It is, however, a clarifying event. The February 2005 coup was years in the coming. In fact, this was only the final step in what was a staggered coup. The first step came in October 2002, when the king sacked the then Prime Minister Sher Bahadur Deuba on grounds of incompetence, and appointed a hand-picked cabinet headed by the panchayat-era palace loyalist Lokendra Bahadur Chand. Though many analysts, including some of the drafters of the 1990 Constitution, questioned the legality of his move, the king claimed to be exercising legitimate emergency powers. Since then he has appointed and sacked cabinets at will, all the while maintaining – with increasingly threadbare legitimacy – to be functioning within the purview of the constitution.

What is remarkable about the February 2005 coup is that the king is claiming that he is taking absolute control in the interest of rescuing democracy from itself. He seems to expect that nobody in this world will notice that his actions are irredeemably fascist. But it has been very easy for Nepalis to decipher the king's different moves, because they duplicate the most repressive policies of the panchayat era.

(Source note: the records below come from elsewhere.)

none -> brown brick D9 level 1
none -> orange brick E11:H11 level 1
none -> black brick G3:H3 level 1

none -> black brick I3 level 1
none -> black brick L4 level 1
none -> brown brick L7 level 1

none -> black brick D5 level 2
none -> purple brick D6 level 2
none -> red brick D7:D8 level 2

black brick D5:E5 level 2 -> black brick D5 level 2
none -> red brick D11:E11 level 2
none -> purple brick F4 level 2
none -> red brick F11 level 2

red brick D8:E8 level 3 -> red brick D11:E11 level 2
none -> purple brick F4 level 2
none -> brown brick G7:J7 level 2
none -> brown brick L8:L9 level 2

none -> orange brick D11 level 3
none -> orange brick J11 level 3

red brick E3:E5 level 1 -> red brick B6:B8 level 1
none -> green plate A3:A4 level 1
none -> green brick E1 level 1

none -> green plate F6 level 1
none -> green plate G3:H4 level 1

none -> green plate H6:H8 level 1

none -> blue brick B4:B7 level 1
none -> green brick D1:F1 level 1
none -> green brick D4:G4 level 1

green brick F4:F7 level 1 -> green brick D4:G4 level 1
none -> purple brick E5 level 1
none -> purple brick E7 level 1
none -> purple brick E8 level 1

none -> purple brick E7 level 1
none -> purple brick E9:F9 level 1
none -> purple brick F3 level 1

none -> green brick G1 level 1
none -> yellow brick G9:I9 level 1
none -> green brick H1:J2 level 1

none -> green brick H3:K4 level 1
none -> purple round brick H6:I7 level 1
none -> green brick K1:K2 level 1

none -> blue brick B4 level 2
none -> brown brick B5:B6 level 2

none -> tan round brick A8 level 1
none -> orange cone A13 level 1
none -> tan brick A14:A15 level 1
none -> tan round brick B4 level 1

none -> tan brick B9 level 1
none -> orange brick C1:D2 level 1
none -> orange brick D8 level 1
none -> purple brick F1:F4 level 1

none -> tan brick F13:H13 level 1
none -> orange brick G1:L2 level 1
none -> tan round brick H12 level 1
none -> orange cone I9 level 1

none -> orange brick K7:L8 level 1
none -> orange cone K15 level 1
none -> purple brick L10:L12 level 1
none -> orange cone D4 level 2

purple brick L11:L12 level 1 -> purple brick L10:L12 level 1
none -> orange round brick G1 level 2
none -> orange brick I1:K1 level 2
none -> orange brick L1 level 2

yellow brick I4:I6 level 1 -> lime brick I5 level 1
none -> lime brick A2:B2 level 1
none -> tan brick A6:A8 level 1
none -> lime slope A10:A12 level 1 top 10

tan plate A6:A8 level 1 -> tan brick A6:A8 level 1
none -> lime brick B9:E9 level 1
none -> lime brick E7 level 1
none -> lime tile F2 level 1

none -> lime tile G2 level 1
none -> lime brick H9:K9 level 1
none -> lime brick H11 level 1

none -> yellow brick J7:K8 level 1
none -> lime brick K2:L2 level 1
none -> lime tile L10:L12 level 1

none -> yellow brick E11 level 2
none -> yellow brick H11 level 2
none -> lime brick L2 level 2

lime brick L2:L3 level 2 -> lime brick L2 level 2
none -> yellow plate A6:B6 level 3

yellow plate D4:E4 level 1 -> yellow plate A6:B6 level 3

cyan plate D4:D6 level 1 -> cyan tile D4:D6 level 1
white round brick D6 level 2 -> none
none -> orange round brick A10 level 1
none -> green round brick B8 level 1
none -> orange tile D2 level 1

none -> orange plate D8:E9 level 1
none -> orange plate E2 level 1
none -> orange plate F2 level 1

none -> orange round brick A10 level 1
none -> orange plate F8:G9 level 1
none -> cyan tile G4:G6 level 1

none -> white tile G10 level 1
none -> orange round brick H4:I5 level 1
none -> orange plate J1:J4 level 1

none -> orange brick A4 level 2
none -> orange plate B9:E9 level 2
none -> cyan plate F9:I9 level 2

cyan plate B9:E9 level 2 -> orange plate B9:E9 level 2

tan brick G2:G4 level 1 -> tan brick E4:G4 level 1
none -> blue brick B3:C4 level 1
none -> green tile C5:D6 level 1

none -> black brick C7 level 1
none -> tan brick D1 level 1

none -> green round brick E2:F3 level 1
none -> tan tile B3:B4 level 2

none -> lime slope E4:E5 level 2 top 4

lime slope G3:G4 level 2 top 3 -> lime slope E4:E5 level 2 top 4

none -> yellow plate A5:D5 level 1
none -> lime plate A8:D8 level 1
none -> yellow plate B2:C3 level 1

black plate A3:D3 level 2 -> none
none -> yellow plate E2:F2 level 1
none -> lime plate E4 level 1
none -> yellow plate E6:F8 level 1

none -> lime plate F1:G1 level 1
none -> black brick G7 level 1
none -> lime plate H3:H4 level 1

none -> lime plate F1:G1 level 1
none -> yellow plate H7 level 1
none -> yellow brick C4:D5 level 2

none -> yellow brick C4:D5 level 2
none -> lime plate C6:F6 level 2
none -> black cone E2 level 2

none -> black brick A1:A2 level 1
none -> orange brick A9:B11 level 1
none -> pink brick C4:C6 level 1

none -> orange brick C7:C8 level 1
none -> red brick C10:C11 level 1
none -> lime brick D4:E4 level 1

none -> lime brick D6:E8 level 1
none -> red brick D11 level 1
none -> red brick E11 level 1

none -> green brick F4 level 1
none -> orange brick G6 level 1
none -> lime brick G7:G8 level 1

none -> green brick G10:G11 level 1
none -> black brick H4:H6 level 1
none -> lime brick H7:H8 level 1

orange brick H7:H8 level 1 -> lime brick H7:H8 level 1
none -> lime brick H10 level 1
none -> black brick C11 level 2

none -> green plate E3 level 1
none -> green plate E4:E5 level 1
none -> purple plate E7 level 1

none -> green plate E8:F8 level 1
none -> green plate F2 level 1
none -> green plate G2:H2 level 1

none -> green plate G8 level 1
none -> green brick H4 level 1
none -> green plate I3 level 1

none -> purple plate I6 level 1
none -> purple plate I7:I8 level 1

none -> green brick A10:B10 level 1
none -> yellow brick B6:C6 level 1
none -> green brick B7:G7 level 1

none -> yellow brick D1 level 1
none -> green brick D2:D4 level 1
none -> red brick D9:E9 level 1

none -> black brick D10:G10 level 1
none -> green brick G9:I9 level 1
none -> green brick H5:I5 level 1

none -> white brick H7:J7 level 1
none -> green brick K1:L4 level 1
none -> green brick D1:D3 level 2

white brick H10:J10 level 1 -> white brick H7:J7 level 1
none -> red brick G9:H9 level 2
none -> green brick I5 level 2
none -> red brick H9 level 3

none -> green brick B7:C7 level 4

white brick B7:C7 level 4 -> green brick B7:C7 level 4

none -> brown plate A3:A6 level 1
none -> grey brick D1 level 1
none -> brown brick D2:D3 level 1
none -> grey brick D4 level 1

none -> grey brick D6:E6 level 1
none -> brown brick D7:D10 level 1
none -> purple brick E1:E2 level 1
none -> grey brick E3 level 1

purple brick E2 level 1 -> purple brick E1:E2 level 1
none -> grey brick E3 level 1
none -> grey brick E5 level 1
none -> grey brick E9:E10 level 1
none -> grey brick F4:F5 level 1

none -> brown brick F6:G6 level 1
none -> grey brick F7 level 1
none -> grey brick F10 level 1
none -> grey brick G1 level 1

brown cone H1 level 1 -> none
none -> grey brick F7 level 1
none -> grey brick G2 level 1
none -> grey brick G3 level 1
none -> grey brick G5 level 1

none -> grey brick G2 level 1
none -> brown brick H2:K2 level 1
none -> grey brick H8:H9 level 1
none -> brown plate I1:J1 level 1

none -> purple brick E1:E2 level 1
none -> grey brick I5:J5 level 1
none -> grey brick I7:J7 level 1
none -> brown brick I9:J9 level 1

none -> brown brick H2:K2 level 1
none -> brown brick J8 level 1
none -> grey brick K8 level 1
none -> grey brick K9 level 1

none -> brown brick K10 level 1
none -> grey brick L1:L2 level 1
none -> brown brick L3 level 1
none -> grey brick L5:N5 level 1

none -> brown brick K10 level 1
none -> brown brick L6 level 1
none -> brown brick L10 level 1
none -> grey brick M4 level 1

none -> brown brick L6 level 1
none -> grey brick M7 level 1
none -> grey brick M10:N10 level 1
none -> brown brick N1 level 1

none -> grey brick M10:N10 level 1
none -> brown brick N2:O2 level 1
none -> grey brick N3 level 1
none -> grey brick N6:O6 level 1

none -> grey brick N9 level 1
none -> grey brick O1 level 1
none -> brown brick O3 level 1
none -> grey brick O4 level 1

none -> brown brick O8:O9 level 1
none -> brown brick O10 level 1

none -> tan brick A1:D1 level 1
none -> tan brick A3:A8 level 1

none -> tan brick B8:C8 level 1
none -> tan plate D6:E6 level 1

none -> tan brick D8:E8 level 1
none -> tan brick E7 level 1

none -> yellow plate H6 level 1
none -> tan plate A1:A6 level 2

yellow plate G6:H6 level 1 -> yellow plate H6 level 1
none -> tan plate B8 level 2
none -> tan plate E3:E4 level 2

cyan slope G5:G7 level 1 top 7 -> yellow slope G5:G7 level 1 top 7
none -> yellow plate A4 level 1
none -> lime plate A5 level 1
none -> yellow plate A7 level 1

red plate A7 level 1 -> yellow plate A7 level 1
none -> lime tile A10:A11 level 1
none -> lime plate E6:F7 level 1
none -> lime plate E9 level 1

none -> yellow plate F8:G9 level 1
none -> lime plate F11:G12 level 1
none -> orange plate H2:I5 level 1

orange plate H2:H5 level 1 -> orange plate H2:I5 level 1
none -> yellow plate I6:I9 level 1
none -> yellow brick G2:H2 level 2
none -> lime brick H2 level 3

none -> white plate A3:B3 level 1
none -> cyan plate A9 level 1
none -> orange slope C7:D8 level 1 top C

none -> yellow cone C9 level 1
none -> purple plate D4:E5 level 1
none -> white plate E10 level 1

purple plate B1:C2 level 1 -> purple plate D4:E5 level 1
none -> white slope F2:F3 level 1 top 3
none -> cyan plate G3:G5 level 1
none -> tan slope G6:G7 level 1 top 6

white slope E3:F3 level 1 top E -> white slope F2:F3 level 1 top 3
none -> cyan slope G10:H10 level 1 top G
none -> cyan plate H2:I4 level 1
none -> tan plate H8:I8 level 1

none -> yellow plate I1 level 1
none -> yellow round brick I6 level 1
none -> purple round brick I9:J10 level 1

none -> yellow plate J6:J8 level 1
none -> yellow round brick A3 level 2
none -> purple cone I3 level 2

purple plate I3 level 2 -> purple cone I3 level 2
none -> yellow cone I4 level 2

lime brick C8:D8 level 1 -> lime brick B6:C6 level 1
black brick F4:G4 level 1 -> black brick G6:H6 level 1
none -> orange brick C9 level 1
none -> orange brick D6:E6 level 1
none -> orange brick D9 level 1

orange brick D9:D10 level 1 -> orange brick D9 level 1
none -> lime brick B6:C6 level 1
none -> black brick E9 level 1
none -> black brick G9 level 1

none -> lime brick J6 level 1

After all, there is nothing new about suspending civil liberties, arresting hundreds of democratic political activists and civil society members across the country, and setting up a commission for ‘corruption control' to nationalize the properties of political opponents. This was what we had in Nepal before 1990. Even the cabinet members are back from retirement. Tulsi Giri and Kirti Nidhi Bista, the twin vice-chairpersons of the council of ministers, had both left government service back in the 1980s. Further back in the 1950s, the former had acted as a royal palace plant in the Nepali Congress, betraying his party colleagues in favour of King Mahendra's 1960 coup. The rest of the cabinet is similarly (as Nepalis say to each other) ‘date-expired', or plain unlikely. Witness R.K. Mainali, a Naxalite-royalist. That the king is also the cabinet chairperson is yet another bizarre twist.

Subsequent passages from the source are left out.